WVON 1690 Radio: Controversy Surrounding New York Khalil Gibran Arabic Language School (AUDIO)
CAIR-Chicago Executive Director Ahmed Rehab discusses the controversy surrounding Khalil Gibran International Academy in New York as the first Arabic language public school in New York on the Santita Jackson Show on Chicago's WVON 1690 radio. Santita discusses the contributions that author Khalil Gibran made to American pop culture including the adage "ask not what your country can do for you, but what you can do for your country." The school was named after Gibran, who was a Christian, arabic-speaking author of "The Prophet," one of America's all-time best selling books.
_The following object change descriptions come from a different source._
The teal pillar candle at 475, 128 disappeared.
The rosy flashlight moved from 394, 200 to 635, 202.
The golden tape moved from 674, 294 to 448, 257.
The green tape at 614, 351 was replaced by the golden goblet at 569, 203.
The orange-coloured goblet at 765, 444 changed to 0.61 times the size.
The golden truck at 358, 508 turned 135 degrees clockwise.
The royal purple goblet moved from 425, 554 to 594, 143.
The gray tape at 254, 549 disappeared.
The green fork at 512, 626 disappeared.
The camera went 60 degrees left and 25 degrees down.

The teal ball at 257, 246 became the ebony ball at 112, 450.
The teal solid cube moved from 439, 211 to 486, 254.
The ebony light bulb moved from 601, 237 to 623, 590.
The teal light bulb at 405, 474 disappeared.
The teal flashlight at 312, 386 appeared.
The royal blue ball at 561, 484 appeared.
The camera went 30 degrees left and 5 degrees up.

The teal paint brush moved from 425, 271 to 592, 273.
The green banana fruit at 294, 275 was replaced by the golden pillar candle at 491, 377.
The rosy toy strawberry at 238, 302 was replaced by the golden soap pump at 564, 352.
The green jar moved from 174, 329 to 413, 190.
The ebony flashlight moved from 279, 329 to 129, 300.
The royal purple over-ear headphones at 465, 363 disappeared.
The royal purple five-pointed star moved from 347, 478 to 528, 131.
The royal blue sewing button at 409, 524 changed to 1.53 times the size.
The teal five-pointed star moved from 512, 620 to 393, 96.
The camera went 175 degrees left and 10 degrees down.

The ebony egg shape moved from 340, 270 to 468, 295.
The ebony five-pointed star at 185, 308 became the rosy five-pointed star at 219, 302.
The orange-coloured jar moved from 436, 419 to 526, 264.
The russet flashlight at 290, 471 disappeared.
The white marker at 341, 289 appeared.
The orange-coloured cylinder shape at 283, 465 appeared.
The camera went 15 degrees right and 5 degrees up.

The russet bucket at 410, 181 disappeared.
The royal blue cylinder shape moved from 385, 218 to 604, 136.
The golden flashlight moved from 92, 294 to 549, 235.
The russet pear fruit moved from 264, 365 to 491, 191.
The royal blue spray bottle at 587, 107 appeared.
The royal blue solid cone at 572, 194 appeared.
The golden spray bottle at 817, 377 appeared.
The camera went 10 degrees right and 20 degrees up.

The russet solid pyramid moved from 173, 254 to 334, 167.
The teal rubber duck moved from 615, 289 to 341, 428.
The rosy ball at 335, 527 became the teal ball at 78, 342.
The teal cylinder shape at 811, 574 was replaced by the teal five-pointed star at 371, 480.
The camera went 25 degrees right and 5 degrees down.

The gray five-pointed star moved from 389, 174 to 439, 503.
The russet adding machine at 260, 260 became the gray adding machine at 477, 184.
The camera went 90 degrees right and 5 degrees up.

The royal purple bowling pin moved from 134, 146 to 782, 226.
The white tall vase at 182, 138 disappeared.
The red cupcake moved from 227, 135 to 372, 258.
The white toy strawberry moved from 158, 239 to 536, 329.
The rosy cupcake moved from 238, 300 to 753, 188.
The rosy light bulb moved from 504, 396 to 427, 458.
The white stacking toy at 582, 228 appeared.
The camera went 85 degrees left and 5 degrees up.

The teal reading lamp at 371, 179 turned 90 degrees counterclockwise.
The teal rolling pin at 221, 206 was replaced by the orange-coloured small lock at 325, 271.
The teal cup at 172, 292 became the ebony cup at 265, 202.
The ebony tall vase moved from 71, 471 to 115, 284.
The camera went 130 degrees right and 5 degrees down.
SANTITA JACKSON: “What has been the reaction of the Arab-American community? What has been your reaction?”
AHMED REHAB: “Intimidation. Fear. Disappointment. This is not the America we want. This is not the America your esteemed guests want. This is not the America the founding fathers wanted. We have already gone through the civil rights movement and the leaders of the civil rights movement suffered enough in order to get us to a better place. In respect and reverence to their work and their leadership, we need to maintain that place that we’ve come to, which hopefully is one of tolerance and co-existence. That is not currently the case owning to the limited but very vociferous, bigoted views coming out of the detractors of the school.”